Fugee, this year’s offering from the Third Wall Academy, explores the hardships of being an orphan refugee with its ensemble cast of young actors.

Fugee is explicitly the fictional story of the arrival of Kojo (Patrick Bugby), a 14 year old refugee from Côte d’Ivoire orphaned by violence, in his English-speaking destination country and the dehumanizing treatment the bureaucracy metes out to him there.

The script of this show is quite complex, jumping through time before and immediately after a particular moment of crisis in Kojo’s experience. Crisp transitions and strong presence by the actors tie the narrative together, and bring it to life in a series of powerful moments on stage.

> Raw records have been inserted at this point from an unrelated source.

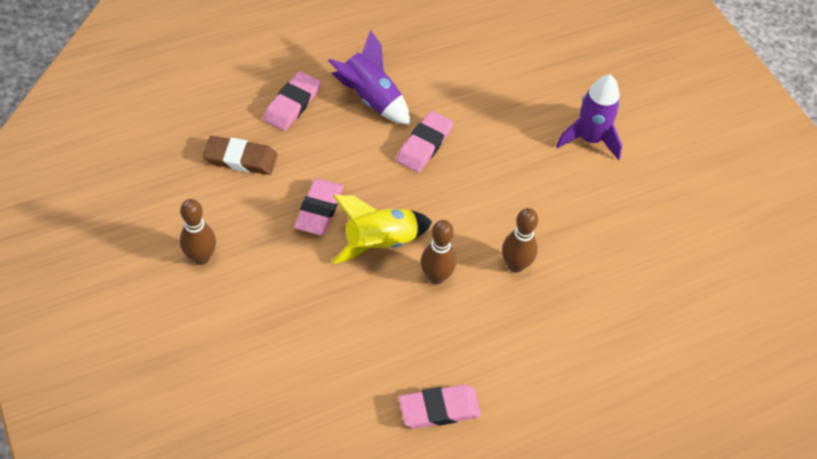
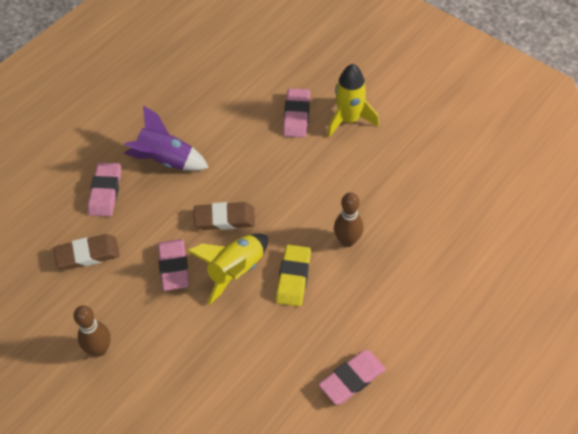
camera: 20 degrees left, 0 degrees up
(398, 184) = (224, 219): none -> brown eraser
(424, 145) = (228, 178): pink eraser -> pink eraser (296, 115)
(436, 277) = (293, 277): brown bowling pin -> yellow eraser
(590, 139) = (349, 120): purple rocket -> yellow rocket

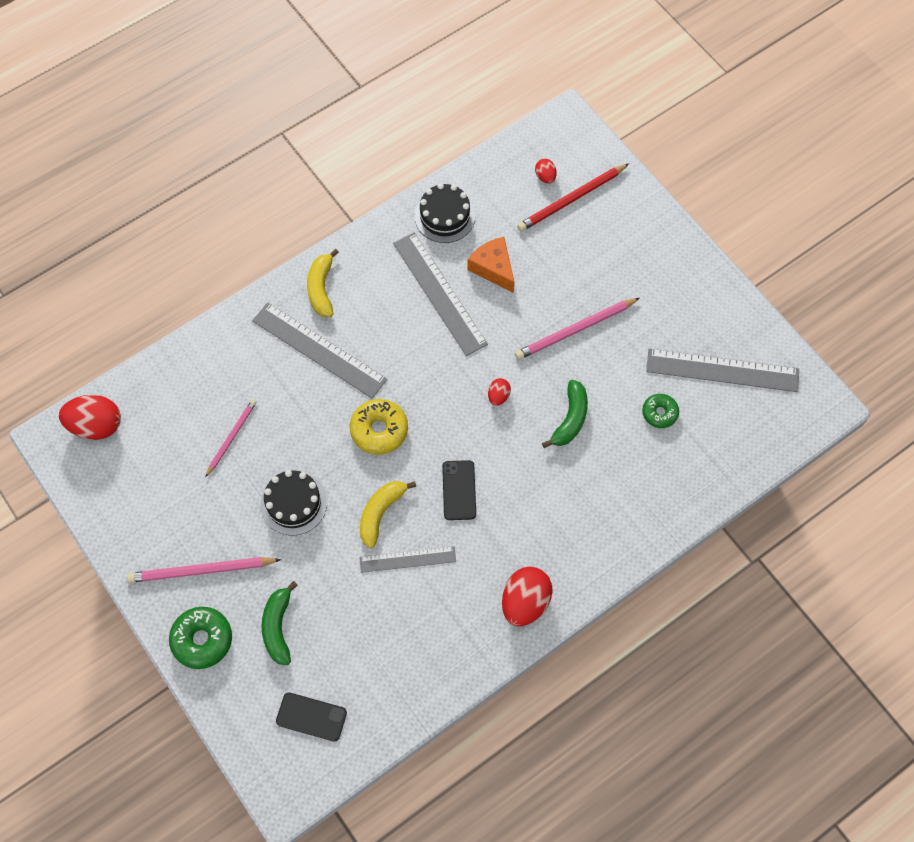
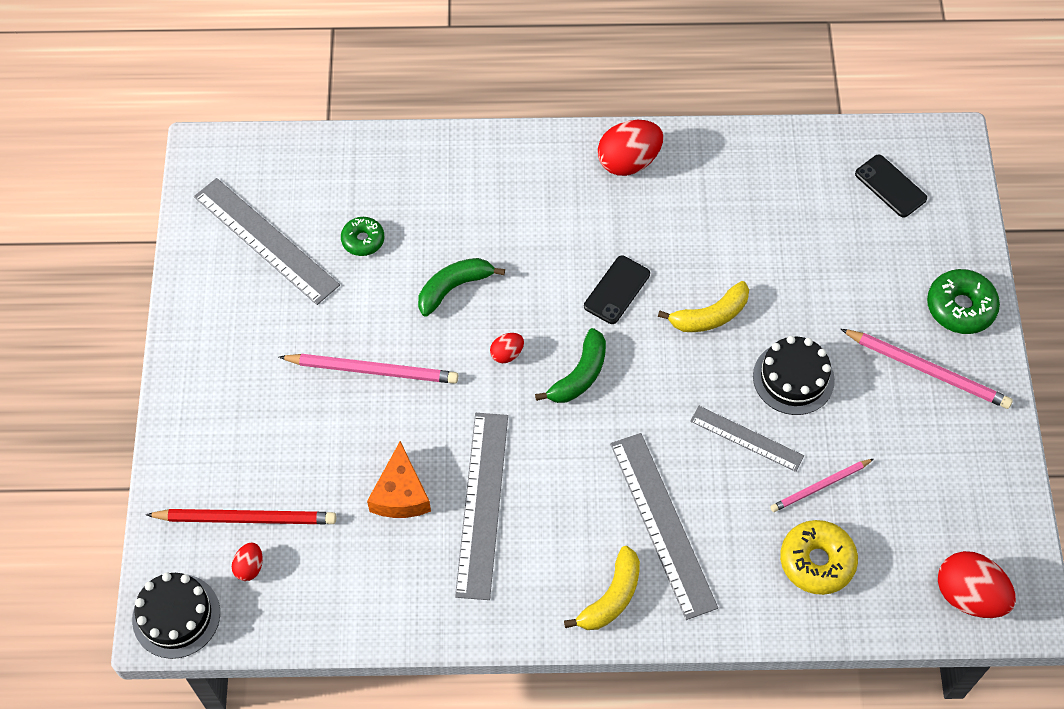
camera: 145 degrees left, 5 degrees down
(278, 627) = (878, 275): green banana -> green banana (579, 375)
(379, 430) = (656, 396): yellow donut -> yellow donut (817, 561)
(407, 559) = (712, 259): grey ruler -> grey ruler (746, 438)
(445, 216) = (404, 594): black cake -> black cake (176, 616)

The cast does a great job as an ensemble, particularly in the consistently distinct evocation of several characters by many of the actors; after the structure of the show becomes clear, and we are introduced to the characters, I appreciated the strong physicality of each character as a clue to identify which part of the story we were transported to next.

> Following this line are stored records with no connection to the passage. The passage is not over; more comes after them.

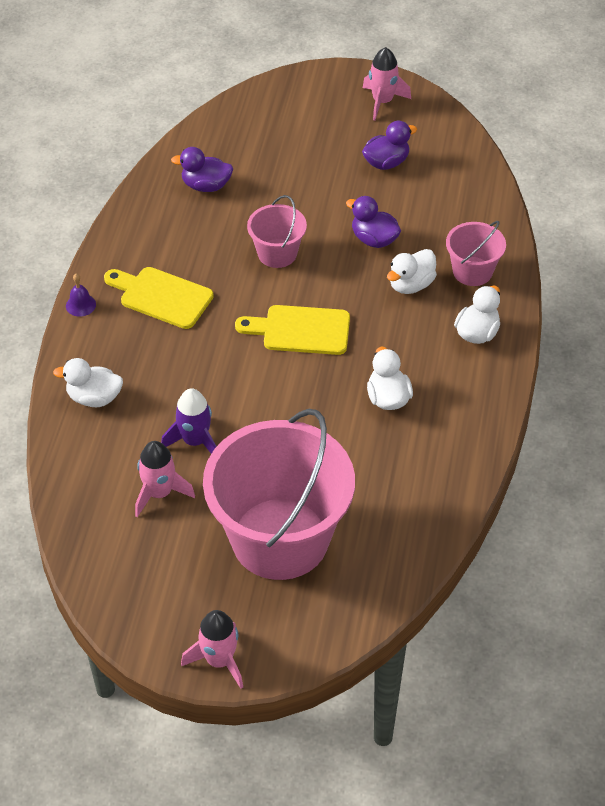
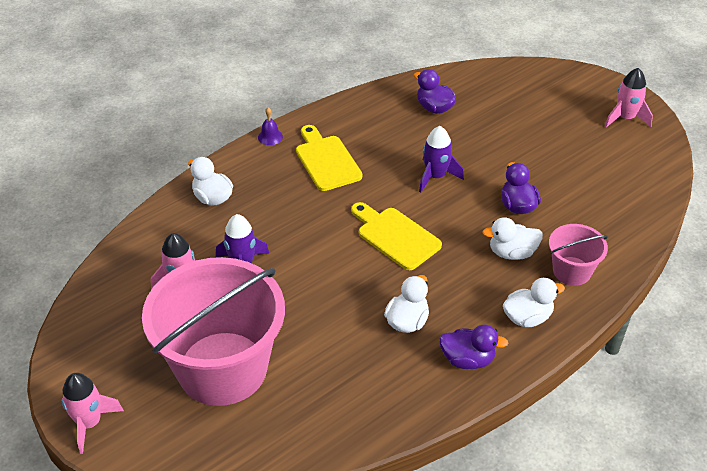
camera: 40 degrees right, 5 degrees down
(277, 253) = (435, 176): pink bucket -> purple rocket
(386, 162) = (584, 160): purple duck -> purple duck (467, 359)

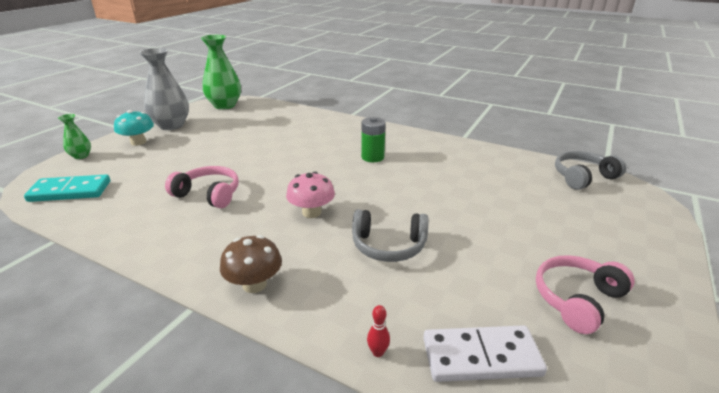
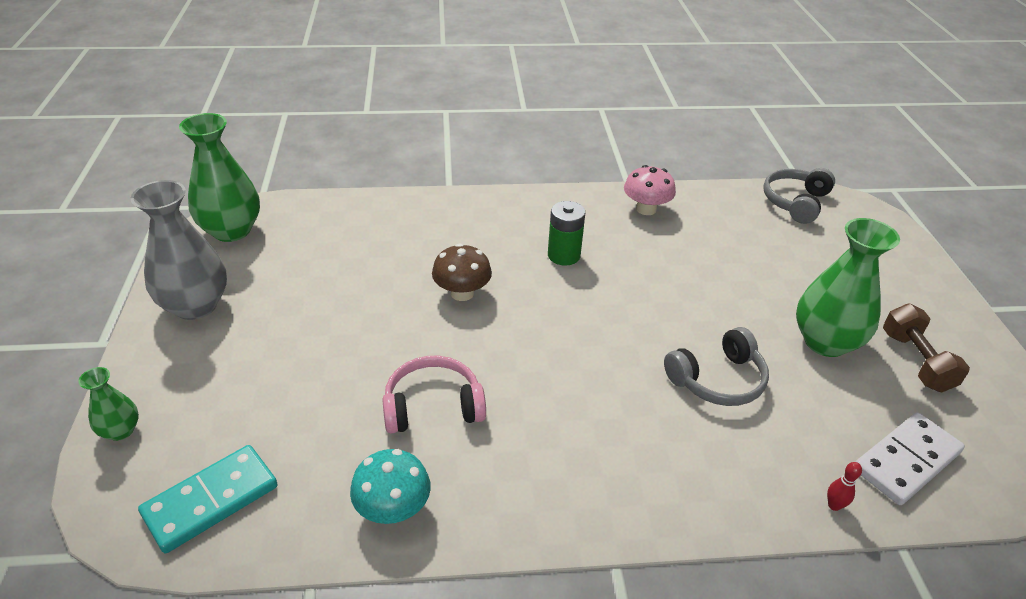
camera: 35 degrees left, 10 degrees up
(138, 142) = (186, 361): turquoise mushroom -> turquoise mushroom (393, 508)
(254, 284) = (647, 500): brown mushroom -> brown mushroom (462, 293)
(311, 212) = (592, 373): pink mushroom -> pink mushroom (646, 209)
(504, 257) = (825, 342): none -> green vase
(577, 299) = (915, 361): pink headphones -> brown dumbbell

Photograph courtesy of Third Wall Academy
Photograph courtesy of Third Wall Academy

The moments shown between Ara (Helen Thai) and Kojo are particularly poignant in their execution. That relationship develops before our eyes through really excellent dialogue, and is then made explicit by each character in such a way that their words show us more about what we have already noticed.

I do have some conflicting feelings about some of the ways the script chooses to work. In particular, the meta-theatrical introductions to each character, which are by turns amusing and somewhat unnecessary. For example, Cheung’s (Adrien Pike) meta-introduction serves his character very well by giving him another opportunity to make jokes and charm us, but in general, I don’t find this strategy strengthened our understanding of the rest of the characters. I think it is important to give each child their opportunity to explain themselves, but I’m not sure they all need to remind us that actors are playing them in order to accomplish this. It seems to me that the meta aspect of this show, while amusing, doesn’t really serve to enhance either the exploration or the development of its point.

Overall, the show tells a story that makes me want to know more about what it’s like to be a refugee, which seems to be one of its goals, while also making me think hard about the motivations and choices that lead each of the characters to the place they occupy at the end. It’s a solid piece that contributes to the ongoing dialogue about human rights and injustice with a nuanced story and strong performances in its telling.